„Cosi fan tutte“ als große kleine Oper bei den Festspielen
Das große Mozartglück mit einer kleinen „Cosi“: Der Überraschungshit aus dem Salzburger Festspielsommer 2020, coronabedingt und kurzfristig aus dem Hut gezaubert, feierte am Freitagabend in seiner zweiten Auflage Premiere - und ließ ahnen, dass diese Produktion schon jetzt das Zeug zum Klassiker hat. Die von Joana Mallwitz und Christof Loy in Länge, Inhalt und Optik auf das Wesentliche reduzierte Fassung beglückt - auch, aber nicht nur wegen ihres stimmigen Ensembles.
Vor einer weißen Wand, bar jeglicher Accessoires, aber mit penibler Personenregie, schält Loy aus dem oftmals betulich inszenierten Verwechslungsspiel ein emotional dichtes, zeitloses Kammerstück über Beziehungen, (Selbst-)Betrug und die Kunst der Milde. Die Striche in der Partitur, die den Abend im Vorjahr für Coronabedingungen auf pausenfreie Spielbarkeit verschlanken sollten, erwiesen sich als zellerneuernde Detox-Kur für „Cosi fan tutte“ - auch da, wo sie ein bisschen schmerzlich sind. Und auch jetzt, wo die Vollversion wieder möglich wäre.

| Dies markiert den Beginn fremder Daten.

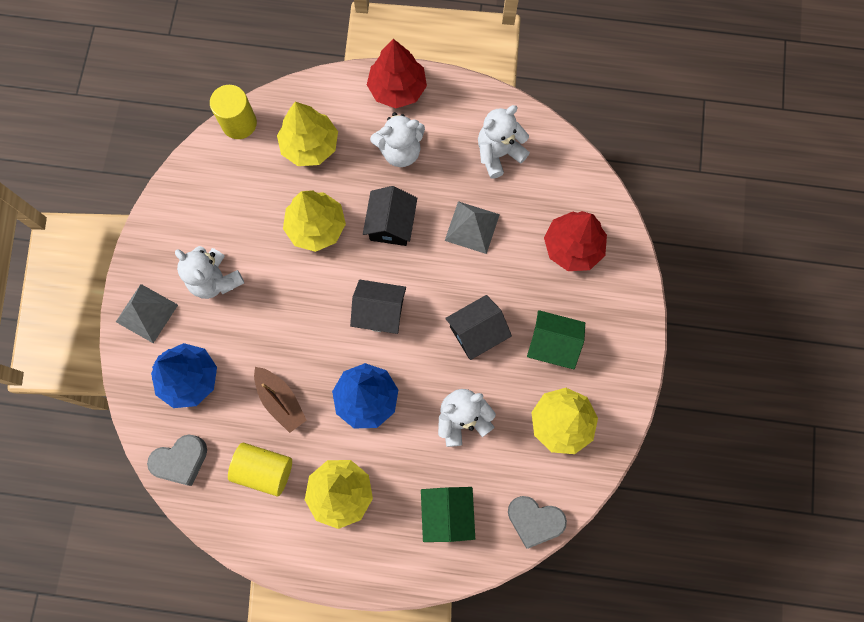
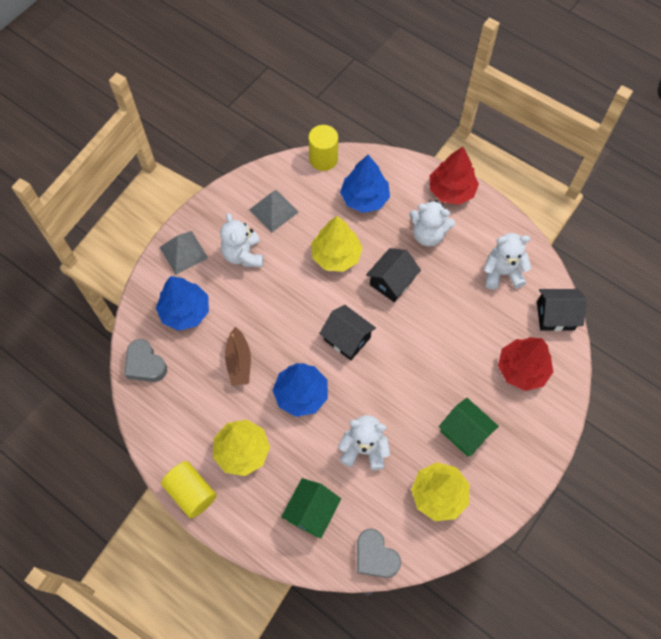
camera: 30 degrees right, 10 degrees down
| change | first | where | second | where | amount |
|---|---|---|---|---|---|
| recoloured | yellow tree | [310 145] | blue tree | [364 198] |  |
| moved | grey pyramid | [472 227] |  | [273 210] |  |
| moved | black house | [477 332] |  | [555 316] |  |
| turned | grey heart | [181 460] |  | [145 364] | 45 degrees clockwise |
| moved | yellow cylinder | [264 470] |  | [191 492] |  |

Joana Mallwitz hat 2020 als erste Frau in der 100-jährigen Festspielgeschichte eine szenische Opernneuproduktion als Dirigentin geleitet - dass sie diesen Eintrag in die Annalen heuer mit der Wiederaufnahme als Hochschwangere (und in High Heels) ergänzen kann, ist ein vielleicht nebensächlicher, jedenfalls aber sehr hübscher Vermerk. Gefeiert wurde die junge Maestra nach ihrer punktgenauen Performance am Pult der Wiener Philharmoniker als großer Star des Abends. Federleicht und melancholisch, satt und hell ausgeleuchtet, dabei zutiefst im Einklang mit den Stimmen ist dieser en détail gesungene, gespielte, dargestellte Mozart.
Das Ensemble ist erneut zusammengekommen - und in seinem Beziehungsnetz sogar noch spannungsvoller, noch körperlicher geworden. Elsa Dreisig als Fiordiligi und Marianne Crebassa als Dorabella sind heutige, zugleich zeitlose Frauenfiguren, das eigentliche Traumpaar des Abends mit wunderbar harmonierenden Klangfarben. Andre Schuen als Guglielmo und Bogdan Volkov als Ferrando haben nicht zuletzt durch die Kürzungen etwas weniger Raum, den sie aber behaglich und anschmiegsam zu füllen wissen. Als Quartett, das um Lea Desandre als Despina und Johannes Martin Kränzle als Don Alfonso sehr ernsthaft und wenig buffohaft ergänzt wird, punktet man nicht nur mit Charme, sondern vor allem mit menschlicher Glaubwürdigkeit.
Dass sich diese minimalistische Rezeptur für Mozart derzeit mit dem opulenten neuen Salzburger „Don Giovanni“ von Romeo Castellucci und Teodor Currentzis terminlich überschneidet, und damit geradezu überzeichnet konträre Zugänge zu zwei von drei Werken des Mozart-Da-Ponte-Oeuvres nebeneinander zu sehen sind, steht nicht nur der Mozartstadt und der Forschungsmission der Festspiele gut zu Gesicht - es macht auch äußerst neugierig auf „Le Nozze di Figaro“. Die hat Intendant Markus Hinterhäuser für 2023 angekündigt - wiederum von einem gänzlich anderen Team.